Dorene Rodriguez Hoops is the most mysterious new board member because she was chosen by the board to fill a vacancy, rather than going through the election process. She represents District 5, which covers the northwest section of IPS. Although her positions on many of the biggest issues facing the district are not clearly fleshed out, her personal background gives her a unique perspective on many of the issues facing IPS families. A first-generation Mexican American and fluent Spanish speaker, Hoops is the only Latina board member. She also is the only current parent on the board, with a son enrolled at Center for Inquiry School 27. Her son has special needs, and she said her work advocating for his education renewed her commitment to ensuring educational access.

Elizabeth Gore defeated Sam Odle for an at-large seat representing the entire district. Although she is newly elected, this is not her first time on the board. Gore served a term on the board before losing a reelection bid in 2012, when a wave of critics of former-superintendent Eugene White captured control. In her bid for reelection, Gore was not backed by school-reform supporters or the organized opposition, and her victory was something of a surprise. She is a graduate of Crispus Attucks High School and her three children graduated from Arsenal Technical High School, where she led the parent teacher association.

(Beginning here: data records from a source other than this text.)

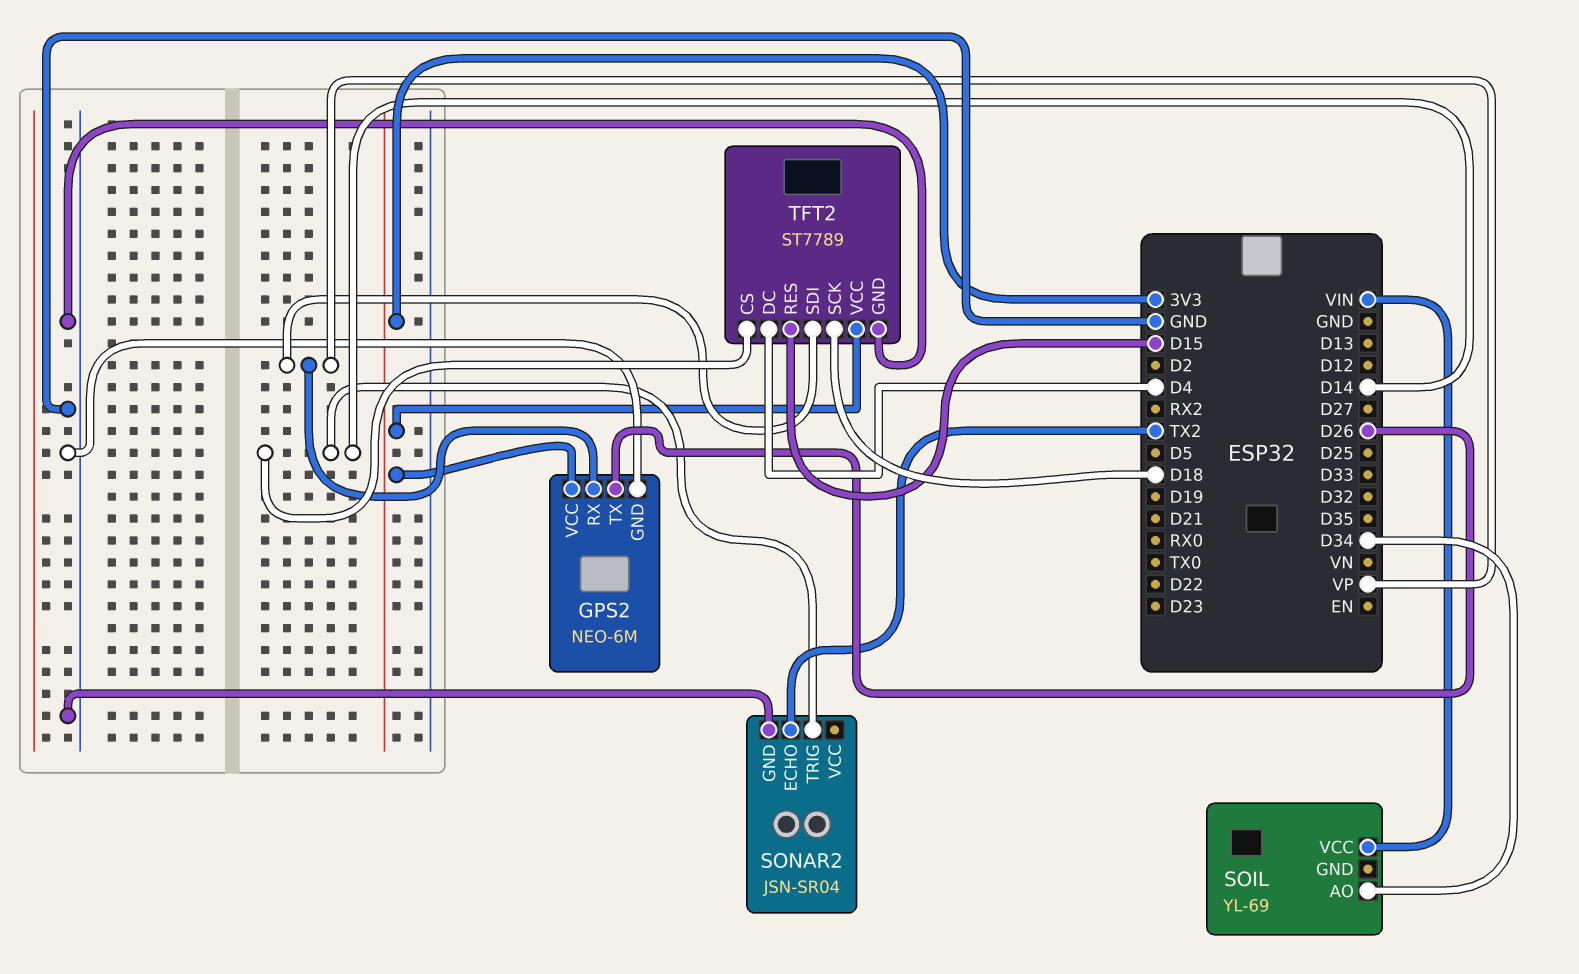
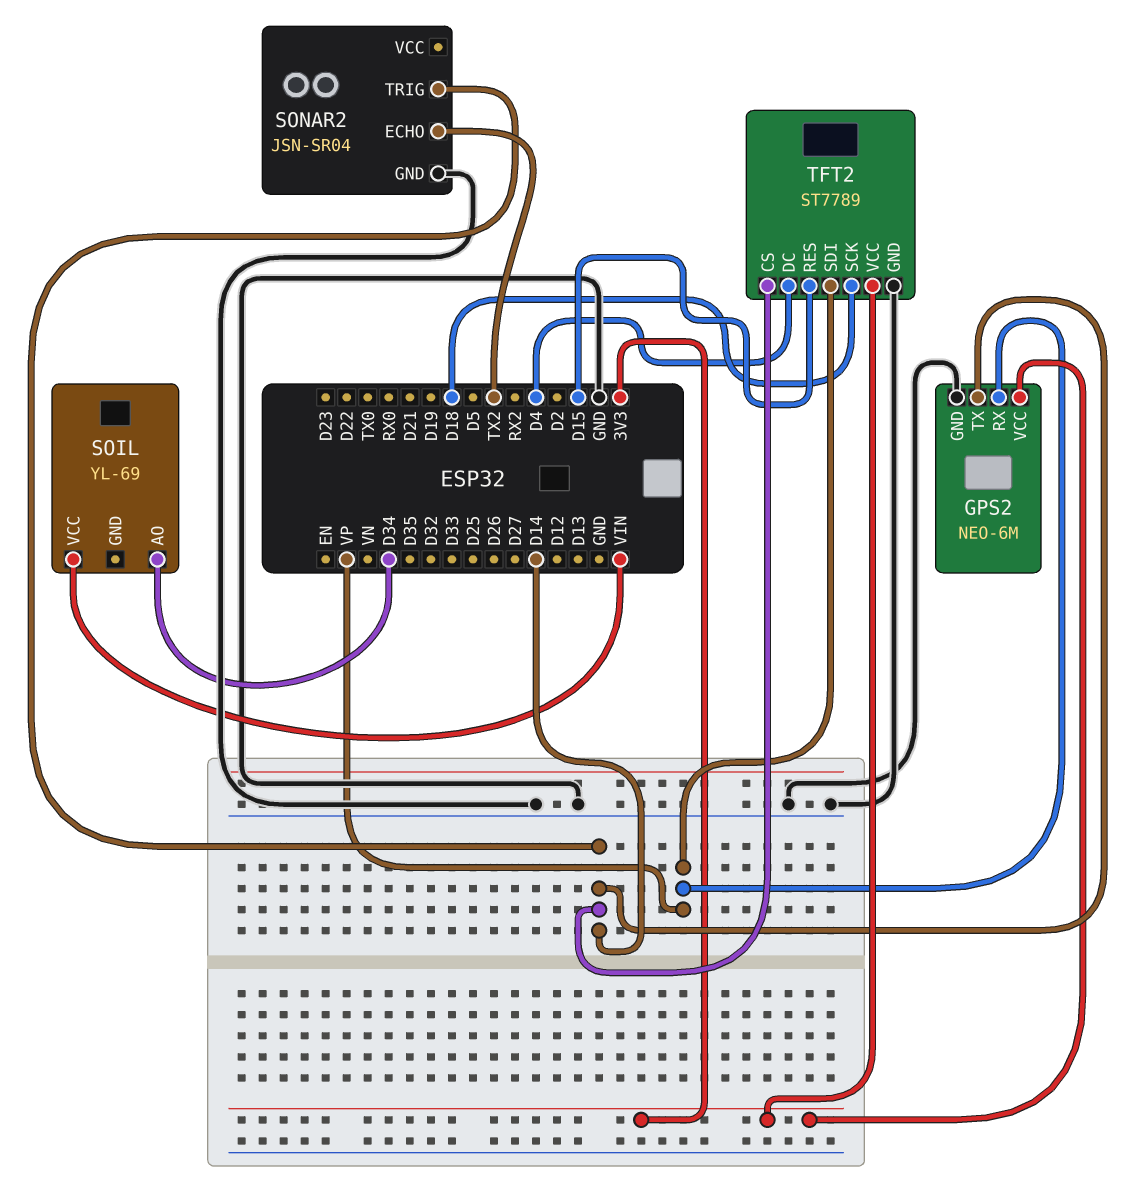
GPS2 pin TX: D26 -> D14

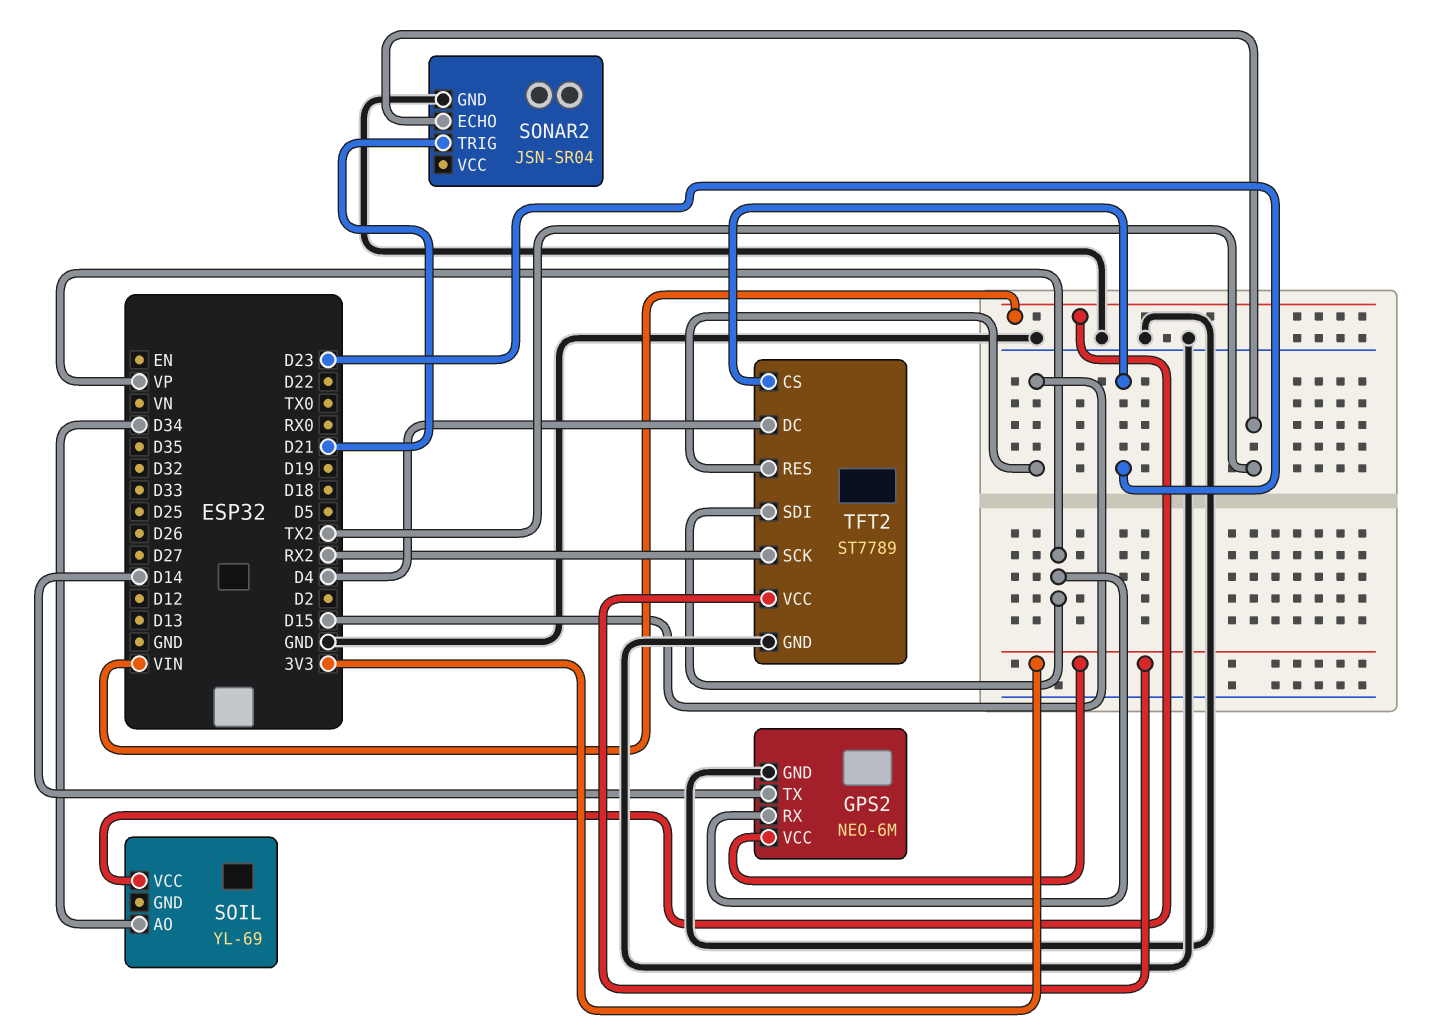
SONAR2 pin TRIG: D14 -> D21
TFT2 pin CS: D14 -> D23
TFT2 pin SCK: D18 -> RX2

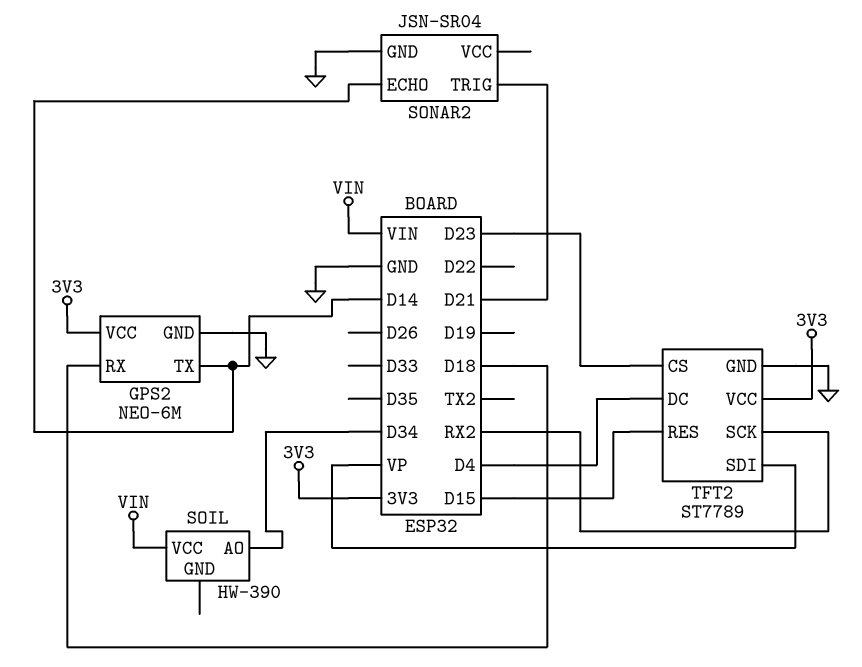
GPS2 pin RX: VP -> D18
SOIL: YL-69 -> HW-390
SONAR2 pin ECHO: TX2 -> D14

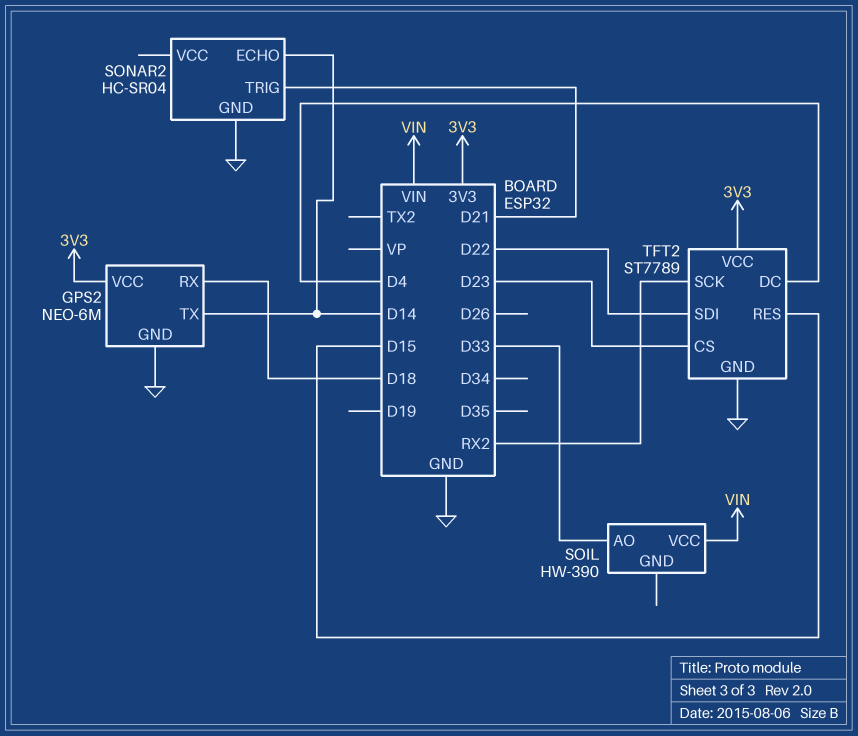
SOIL pin AO: D34 -> D33
SONAR2: JSN-SR04 -> HC-SR04
TFT2 pin SDI: VP -> D22

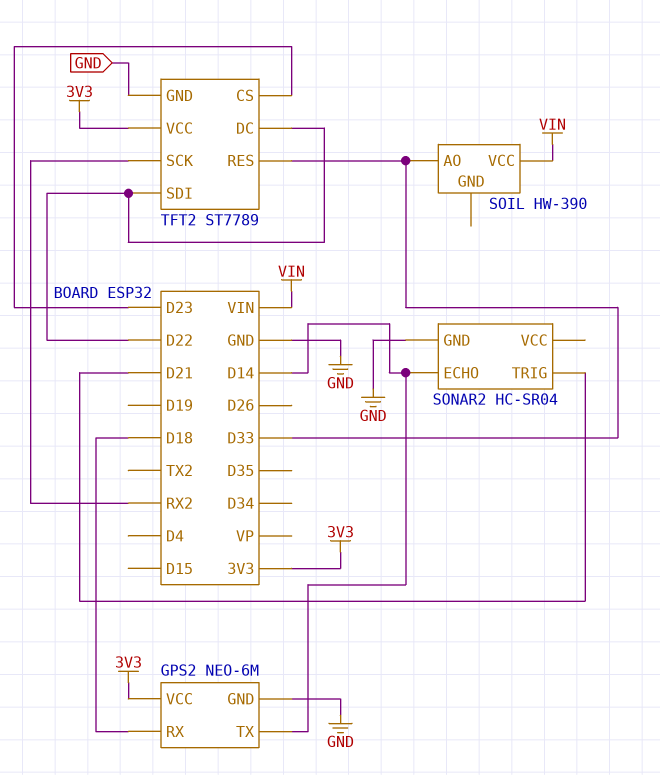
TFT2 pin DC: D4 -> D22
TFT2 pin RES: D15 -> D33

Venita Moore won a three-way race to replace former board member Gayle Cosby, a frequent critic of the administration. She represents District 2, which covers the northeast section of IPS. A business consultant with experience running a state agency, Moore was endorsed by pro-reform groups including Stand for Children. But she does not have a significant record of political work on education, so her approach to the school board is still something of an unknown. Moore is also an IPS graduate, and her daughter graduated from Crispus Attucks High School.